Sumo For MMA

Presently, the four primary arts that are used in the sport of Mixed Martial Arts (MMA) are Western Boxing, Muay Thai, Brazilian Jujutsu and Greco Roman Wrestling. There are some competitors that have successfully blended in Catch Wrestling, such as Kazushi Sakuraba and Ken Shamrock or Judo, such as Karo Parisyan and Kim Dong Hyun. I know that as MMA evolves there will be many other arts that will be thrown into the mix. Arts such as Japanese Taijutsu, Filipino Dumog and Indonesian Silat have a lot of merit. Surprisingly, I believe that the Japanese sport of Sumo would be a great addition into the mix of MMA.

The physical conditioning methods used to train Sumo wrestlers offer very unique ways to develop power and strength in an MMA competitor. They would make a very welcome addition to the strength and conditioning program of a serious fighter.

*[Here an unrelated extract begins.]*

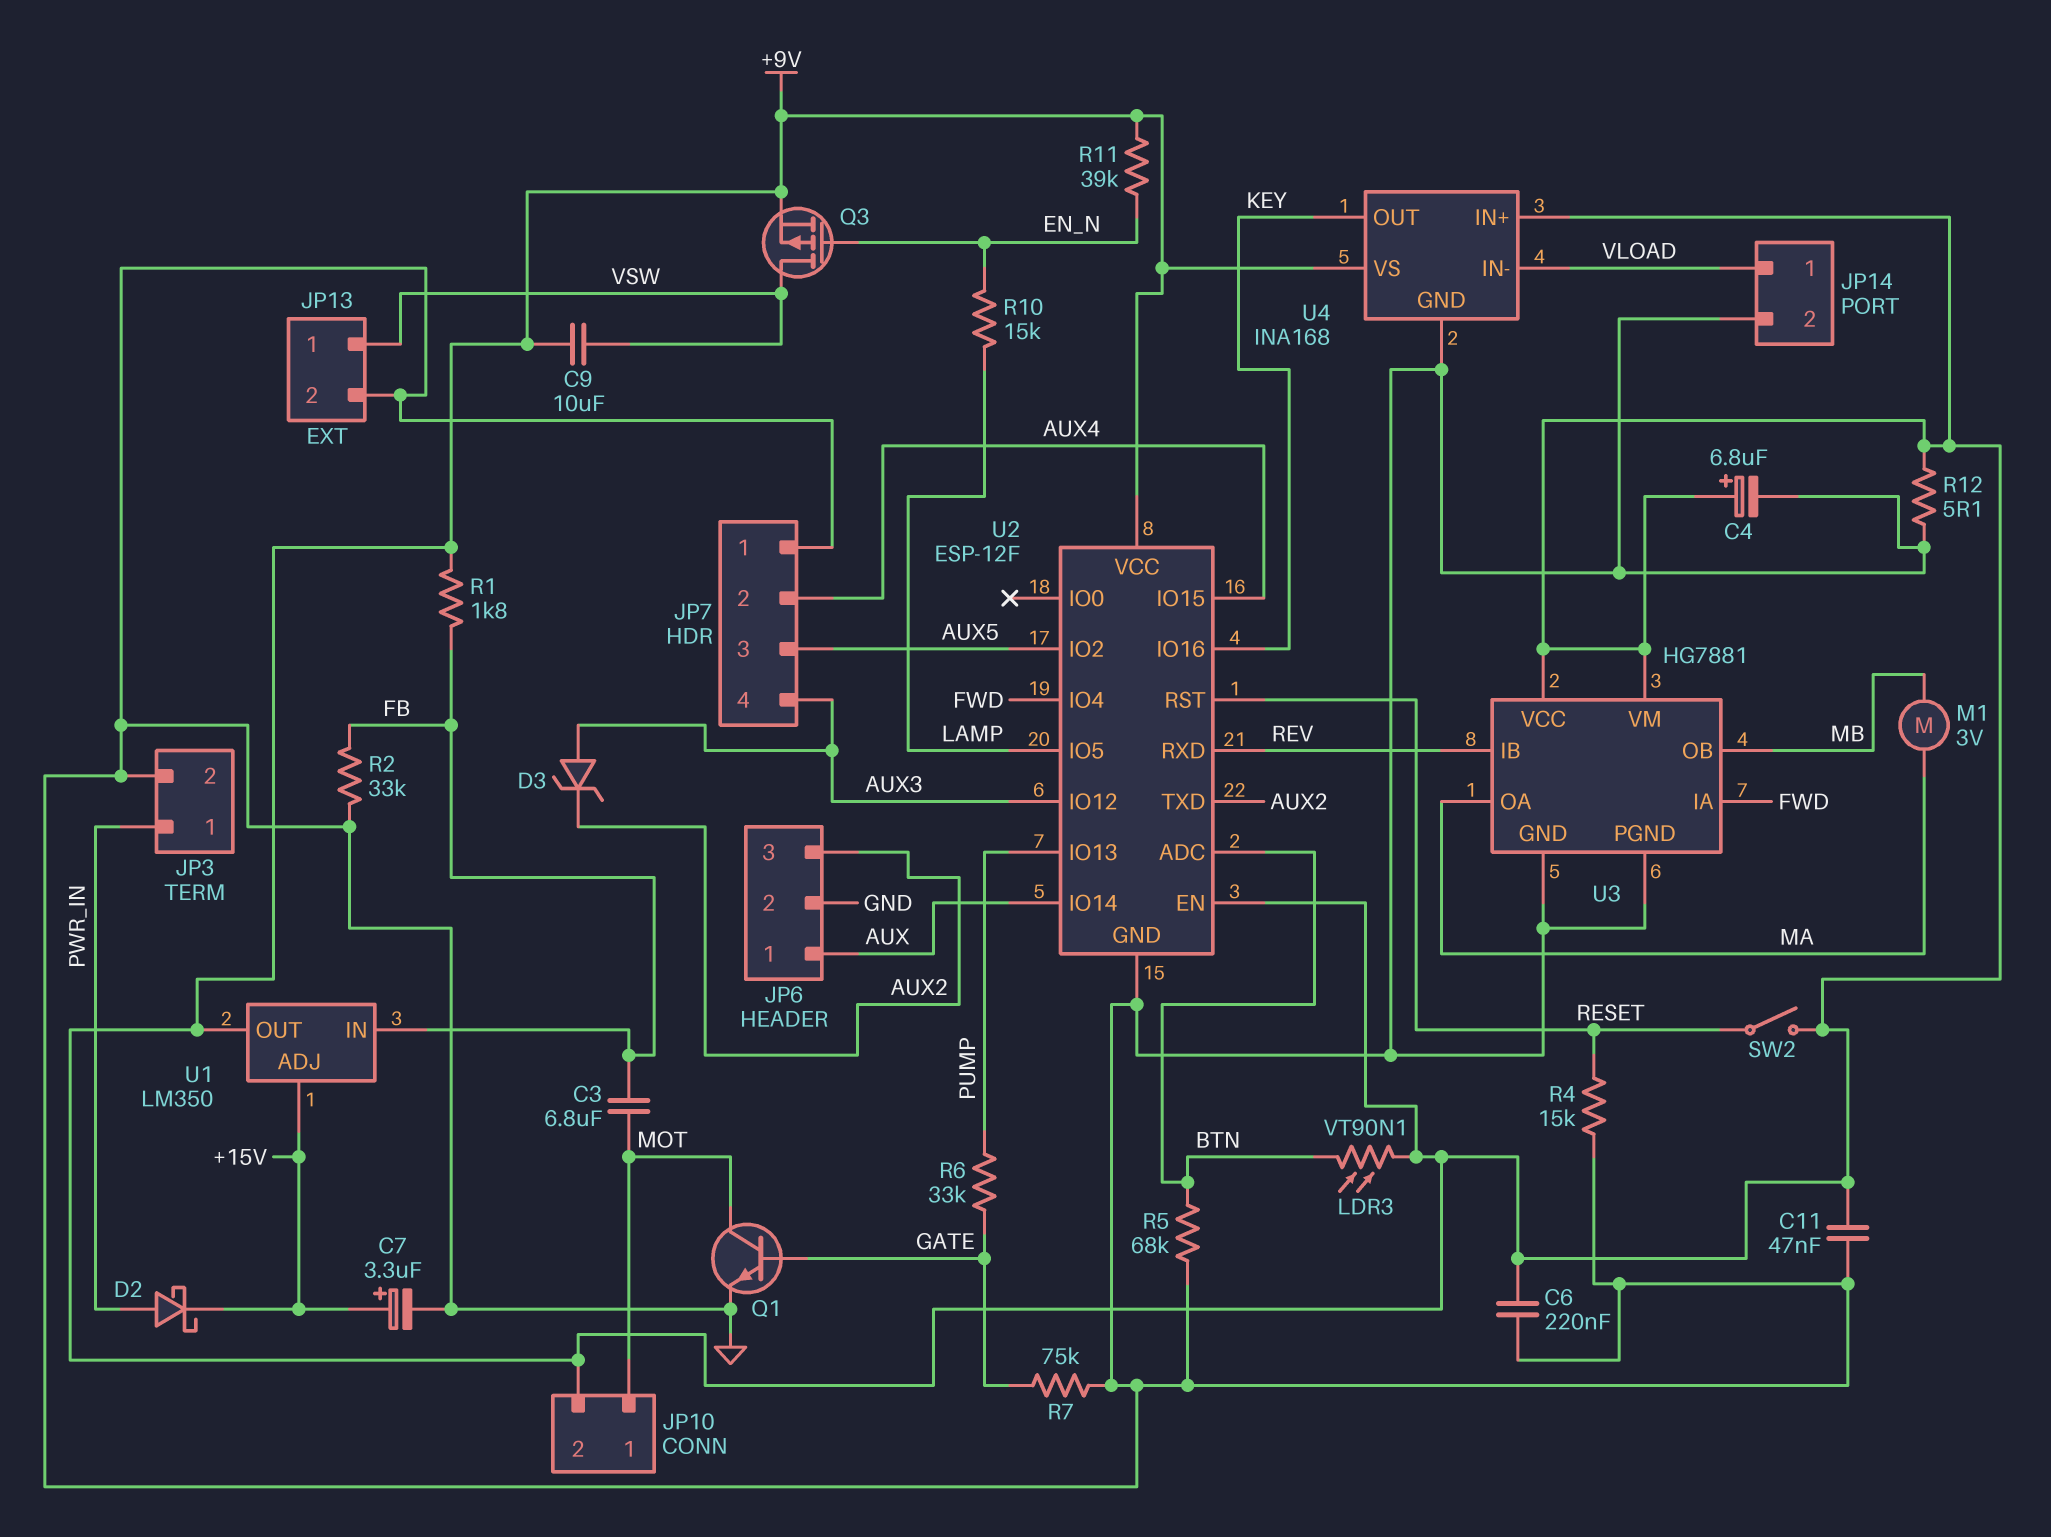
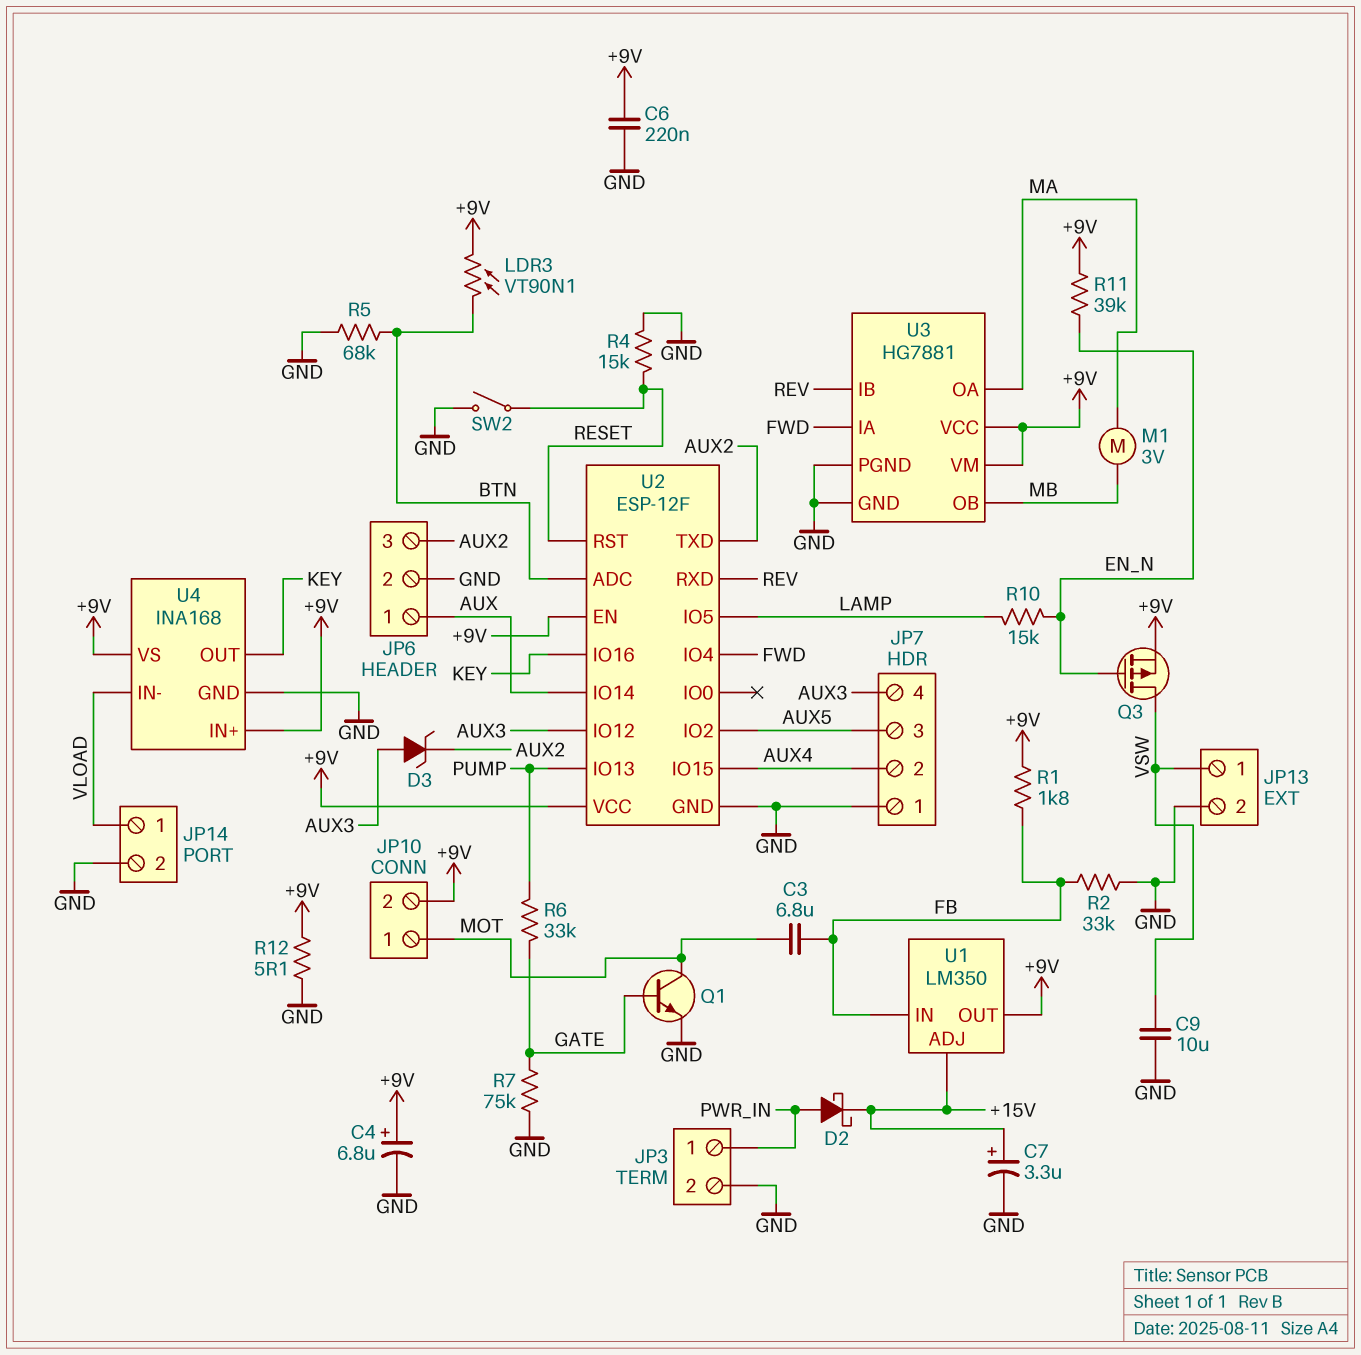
C9: 10uF (+9V, VSW) -> 10uF (GND, VSW)
C11: 47nF (+9V, GND) -> none
SW2: switch (+9V, RESET) -> switch (GND, RESET)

The techniques of Sumo would blend in very well with the striking and grappling methods used in the clinching range. They would especially be useful in the Randy Couture way of using ‘Dirty Boxing’ where you pin your opponent up against the cage and batter him with punches, elbows, knees and stomps.

A number of Sumo wrestlers have competed in MMA matches, with limited achievement; perhaps the most successful Sumo wrestler to have competed in MMA is Tadao Yasuda, who holds a record of two wins and four losses. Sumo wrestlers are ineffective in MMA because the sports are vastly different from one another in achieving victory; striking techniques and submissions are required for MMA and neither are taught in Sumo wrestling .A few key Sumo techniques also become ineffective in an MMA event as most participants wear spandex bottoms and the techniques require something to grab, such as the belt of your opponent. A Sumo wrestler would need to train in MMA techniques which has not been the case in the past, as the few Sumo wrestlers of distinction to compete in MMA did so for financial reasons and not a career change.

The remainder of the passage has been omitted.